There is a correlation between presenting age and disease severity, with the disease accordingly being divided into three groups. Group 1 is the adult form with no evidence of pulmonary artery hypertension (PAH), as in our patient. Group 3 is the infantile form with severe PAH, conveying poor prognosis. The remaining patients fall into group 2 and have variable degrees of PAH and symptoms (11).

The most common radiographic findings include heart dextroposition and right sided mediastinal shift with compensatory left lung hyperinflation. However, the most pathognomonic radiographic feature remains the Scimitar sign, corresponding to the anomalous vein draining into the IVC. Therefore, the “Scimitar syndrome” term should be reserved only for cases of PAPVR draining to the IVC, despite pathophysiological commonalities with those with alternate drainage, such as to the SVC. Finally, one must understand that this finding may be occasionally obscured, due to the degree of dextroposition. In these cases, echocardiography and chest CT angiography should be performed to establish the correct diagnosis.

Echocardiography allows not only detecting the Scimitar vein behind the right atrium (12), but also identifying other commonly associated cardiac anomalies. Currently, there is increased recognition of this syndrome in-utero using echocardiography which aids in planning care for some of the complicated cases.

CT scans have been used to describe PAPVR since the 1980s. Currently, advanced technology with 3-D reconstructed images, aside from visualizing thoracic vasculature (13), provides information on the degree of left-to-right shunting (14). Furthermore, CT scans detect lung sequestration which, albeit an elusive finding, is an important one as it poses a risk for recurrent lung infections. Finally, despite all the information gathered from non-invasive studies, cardiac catheterization is still sometimes required to confirm pulmonary hypertension and/or to better define the degree of pulmonary hypertension.

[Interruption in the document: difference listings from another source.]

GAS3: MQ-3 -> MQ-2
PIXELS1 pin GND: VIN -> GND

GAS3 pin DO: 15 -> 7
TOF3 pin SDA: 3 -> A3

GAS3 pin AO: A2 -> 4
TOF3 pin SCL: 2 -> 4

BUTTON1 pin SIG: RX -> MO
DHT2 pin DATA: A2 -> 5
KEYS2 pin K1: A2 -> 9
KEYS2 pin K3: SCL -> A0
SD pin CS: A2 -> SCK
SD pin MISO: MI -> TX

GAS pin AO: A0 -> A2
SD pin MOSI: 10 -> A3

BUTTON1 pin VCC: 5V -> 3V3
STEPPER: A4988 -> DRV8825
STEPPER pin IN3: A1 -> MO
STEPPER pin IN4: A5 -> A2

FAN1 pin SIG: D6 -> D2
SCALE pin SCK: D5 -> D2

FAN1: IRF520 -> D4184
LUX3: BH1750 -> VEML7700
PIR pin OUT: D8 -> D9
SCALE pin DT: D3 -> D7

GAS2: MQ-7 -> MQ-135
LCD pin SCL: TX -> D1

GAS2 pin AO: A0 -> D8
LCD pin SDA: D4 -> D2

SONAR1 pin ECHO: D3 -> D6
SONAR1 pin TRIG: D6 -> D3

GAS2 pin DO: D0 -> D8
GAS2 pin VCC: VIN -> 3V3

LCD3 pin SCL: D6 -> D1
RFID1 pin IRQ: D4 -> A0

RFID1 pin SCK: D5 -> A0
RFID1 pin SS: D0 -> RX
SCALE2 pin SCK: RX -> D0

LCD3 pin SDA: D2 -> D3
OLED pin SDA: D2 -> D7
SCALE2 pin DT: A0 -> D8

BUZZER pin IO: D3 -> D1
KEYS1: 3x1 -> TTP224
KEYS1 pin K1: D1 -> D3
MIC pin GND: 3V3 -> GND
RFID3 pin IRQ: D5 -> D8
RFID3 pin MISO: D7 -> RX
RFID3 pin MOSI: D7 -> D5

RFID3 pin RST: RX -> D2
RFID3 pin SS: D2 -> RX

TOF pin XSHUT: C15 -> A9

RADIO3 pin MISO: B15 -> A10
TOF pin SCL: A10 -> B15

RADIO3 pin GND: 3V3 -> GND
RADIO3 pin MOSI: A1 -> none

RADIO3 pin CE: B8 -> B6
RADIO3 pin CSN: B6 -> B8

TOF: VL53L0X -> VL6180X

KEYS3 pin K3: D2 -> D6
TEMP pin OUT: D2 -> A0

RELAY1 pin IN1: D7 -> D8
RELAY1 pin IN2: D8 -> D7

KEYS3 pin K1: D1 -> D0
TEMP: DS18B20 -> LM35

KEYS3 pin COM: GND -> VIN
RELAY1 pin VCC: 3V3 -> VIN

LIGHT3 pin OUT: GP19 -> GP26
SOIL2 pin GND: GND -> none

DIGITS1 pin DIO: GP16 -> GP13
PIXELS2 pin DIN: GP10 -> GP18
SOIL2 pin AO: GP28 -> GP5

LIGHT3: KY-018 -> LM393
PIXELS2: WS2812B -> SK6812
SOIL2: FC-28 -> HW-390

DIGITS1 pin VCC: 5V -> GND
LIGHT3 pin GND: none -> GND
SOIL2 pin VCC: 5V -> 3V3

Management of the Scimitar syndrome focuses on risk prevention, such as avoiding recurrent infections, with identification of sequestered lung and resection when necessary. Additionally, repair of the anomalous pulmonary venous return in symptomatic patients with moderate to severe left to right shunting and associated right ventricular strain and pulmonary hypertension is required (15). Interestingly, there is a reported case of congenitally stenotic scimitar vessel in which the scimitar vessel was stenotic at the junction of the IVC allowing for the majority of the oxygenated blood from the lung to be drained into the left atrium and hence not requiring repair of the anomalous pulmonary venous return (16). This case exemplifies the need for detailed and objective assessment of the degree of shunting, in order to better guide therapy. Experts suggest using Doppler echocardiography (17) to determine pulmonary and systemic flow ratios (Qp:Qs) estimating left to right heart shunt. A ratio of 1:1 indicates equal volumes of blood travel through the lungs (Qp) and the systemic circulation (Qs) (18). In other congenital cardiac conditions the shunt ratio helps prognosticate the need for surgery (8,19). A similar approach could be used in the Scimitar syndrome, suggesting that ratios ≥1.5 indicate consideration for corrective surgery.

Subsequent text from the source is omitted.